The bill consolidates and simplifies Medicare payment for skin substitutes and aims to contain costs while preserving basic safety review, but those payment reforms risk reduced product availability, less transparency, constrained clinician choice, and potential cost‑shifts that could harm patients or suppliers.
Medicare beneficiaries with chronic, non-healing wounds would have coverage rules that better reflect clinical value, improving access to appropriate skin substitute therapies.
Medicare (and taxpayers) could see lower spending growth on skin substitutes by removing incentives for higher‑priced products and consolidating payment, reducing fiscal pressure on the program.
Medicare beneficiaries and hospitals would get simpler, more predictable consolidated payments starting Jan 1, 2026, with annual CPI‑U indexing from 2027 that preserves inflation‑linked updates for providers.

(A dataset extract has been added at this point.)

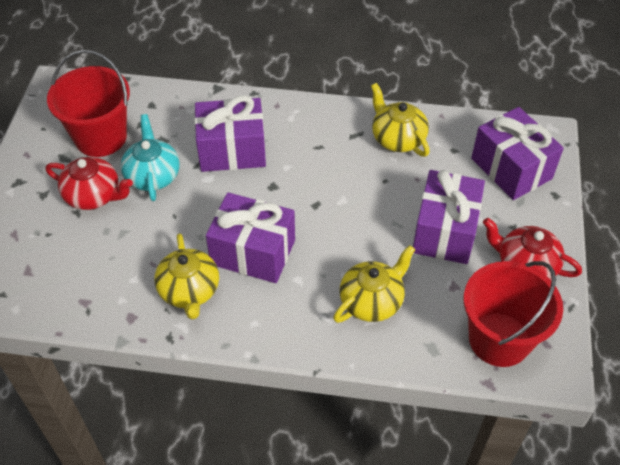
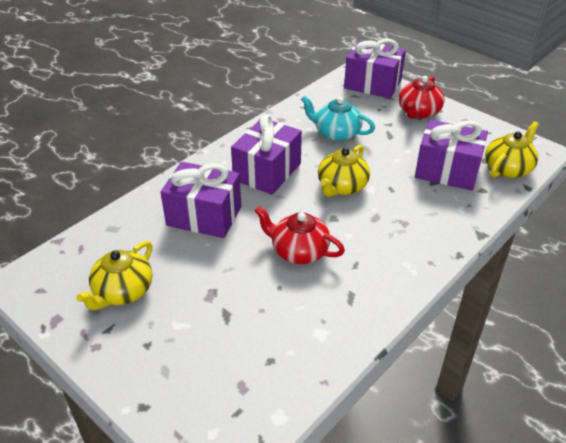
red bucket: 2 -> 0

Medicare beneficiaries could face reduced availability of certain skin substitute products or higher out‑of‑pocket costs if revised reimbursement leads providers to stop using items that are no longer covered at prior rates.
Manufacturers may receive lower reimbursement under a consolidated, volume‑weighted payment, risking reduced supply, diminished incentives for innovation, or exits by smaller suppliers.
Standardized, price‑focused payments could limit clinician flexibility if narrow coverage rules or price‑based formularies replace individualized product selection.
Based on analysis of 3 sections of legislative text.
Official title: Amend title XVIII of the Social Security Act to reform the payment rules regarding skin substitute products.
Introduced July 31, 2025 by Bill Cassidy · Last progress July 31, 2025
Creates a single, consolidated Medicare payment method and billing code for skin substitute products beginning January 1, 2026. It sets the initial payment allowance as a volume-weighted average of prior ASP-based payment limits (using Oct–Dec 2023 billing data) and then updates that single payment annually by the change in CPI-U, while exempting skin substitute manufacturers from Medicare Average Sales Price reporting. Also clarifies that Medicare "reasonable and necessary" coverage rules continue to apply to skin substitutes except where safety concerns are identified and prohibits the Secretary from denying coverage solely on the basis of a clinical evidence analysis of a product.